Analyses were performed with R version 4.3.1 [27] using the lm function (multivariable linear regression) from the stats package, the clogit function (conditional logistic regression) from the survival package [28,29], and the ns function (natural cubic splines) from the splines package.
The study had a prospective analysis plan used for a funding application for the study (see S1 Text). Apart from the use of R instead of SAS for statistical analyses, no substantial changes were made to the analyses proposed compared to the analyses conducted. In addition, the study is reported as per the Reporting of Studies Conducted using Observational Routinely-Collected Data (RECORD) guideline (see S1 RECORD Checklist).
Ethics approval
The study was conducted using deidentified information from Danish national registers and study participants were not contacted.

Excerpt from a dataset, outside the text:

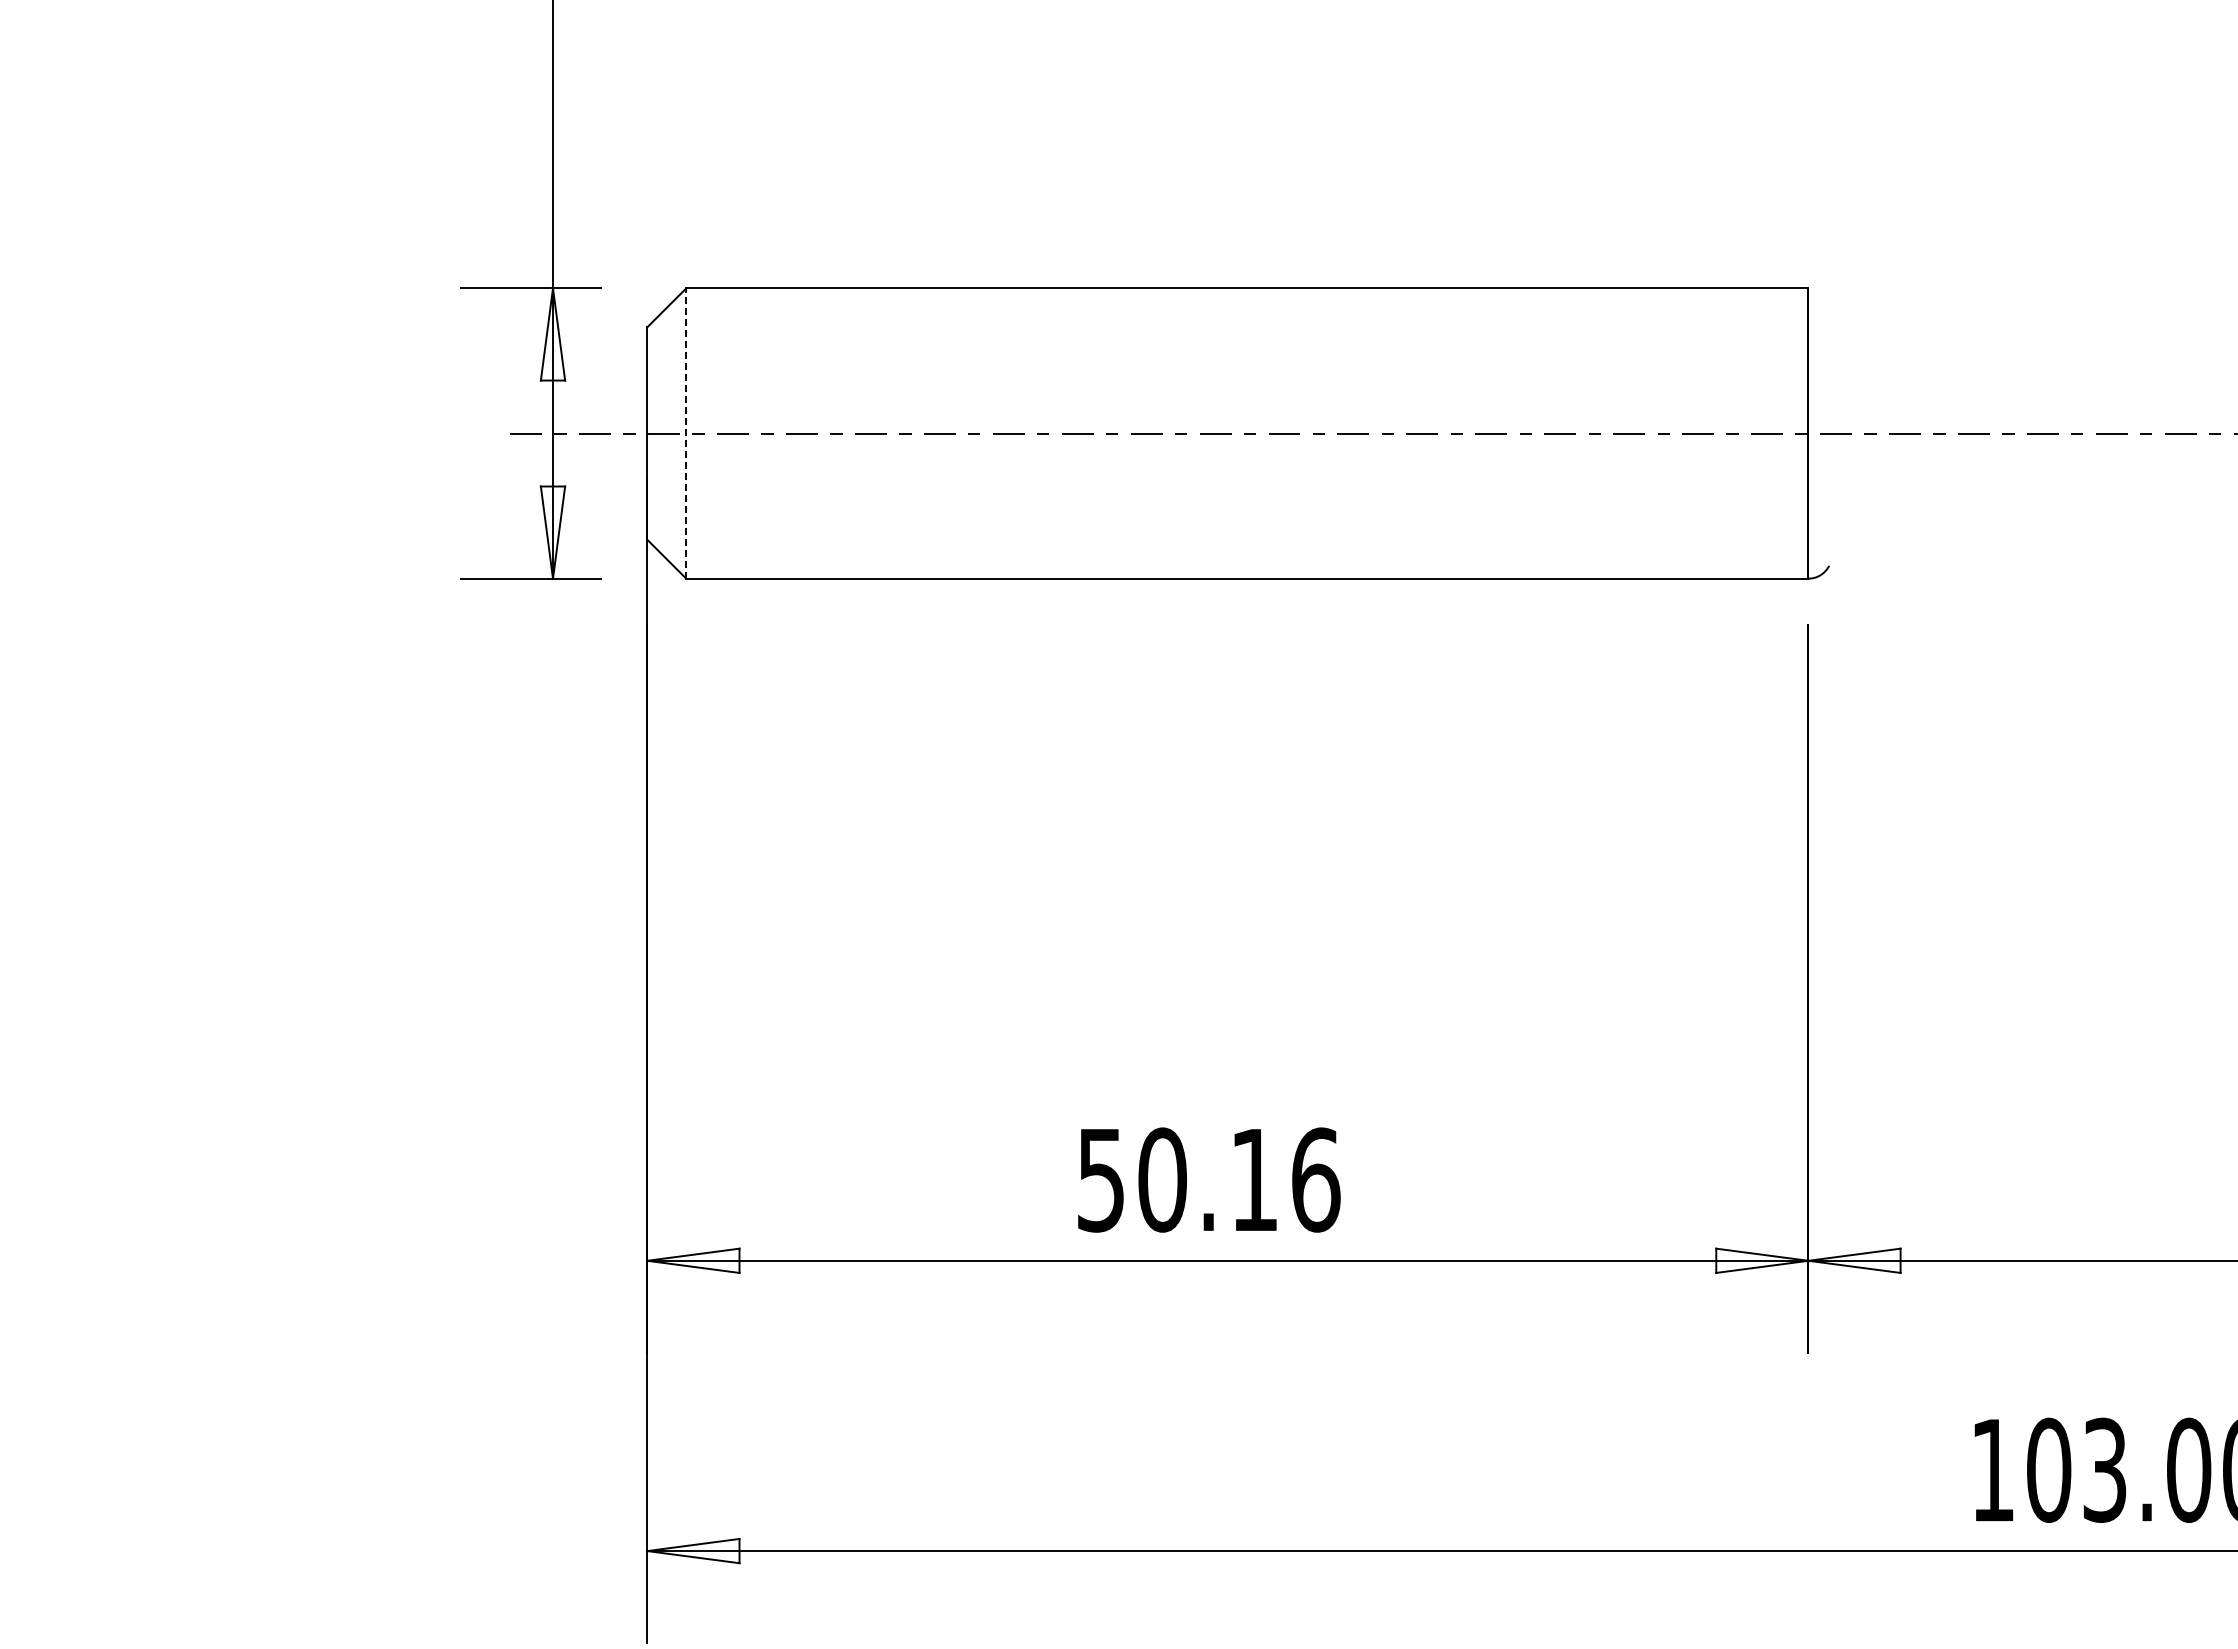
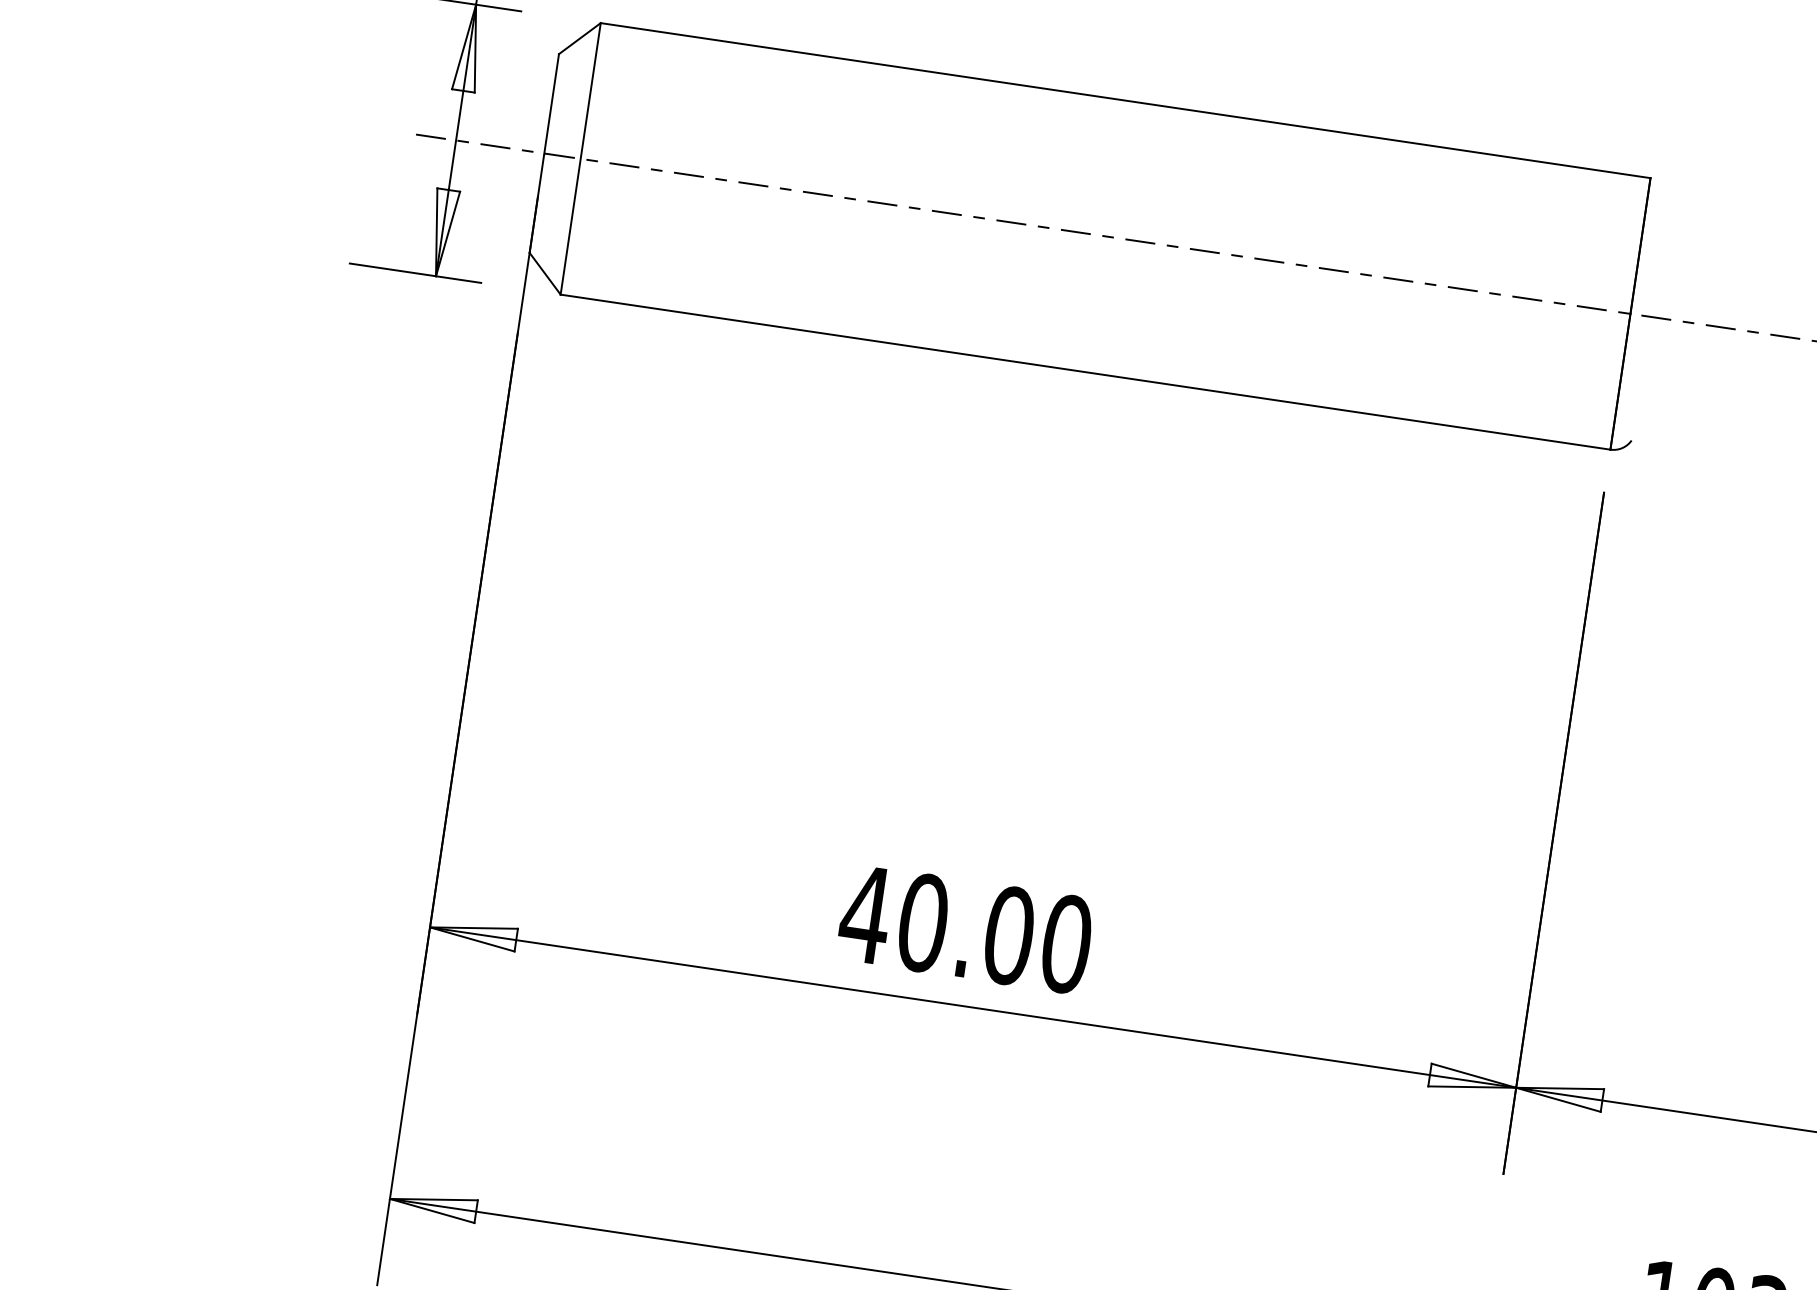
line: (686, 433) -> (580, 158), dashed -> solid
text: (1207, 1179) -> (965, 928), 50.16 -> 40.00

According to Danish law, ethical approval is not required for such research. The study’s use of register data was covered by an approval from the Danish Data Protection Agency for register-based studies conducted by Statens Serum Institut (approval No 2015-57-0102).
Results
Our full-sibling cohort included 274,166 children of which 48.6% were female and 41.0% had no older full-siblings (Table 1). The cohort was composed of 128,727 sibling groups. Of these children, 80,817 (29.5%) had a mother who filled a prescription for a systemic antimicrobial during their pregnancy, while 5,628 (2.1%) had a mother who was in-patient hospitalized due to an infection during their pregnancy (see Tables B and C in S1 Appendix for number of prescriptions and most frequent diagnoses). The most common maternal age at childbirth was 25–29 years (38.8%) and the most common maternal education level achieved at the time of childbirth was ‘vocational education and training’ (34.2%), which are educational programs giving professional qualifications without necessitating secondary education for entry, such as nursing aids (see Table D in S1 Appendix for more information on educational categories). Information on gestational age was available for 97.4% of the cohort, and 7.2% of these children were born prior to 37 + 0 gestational weeks.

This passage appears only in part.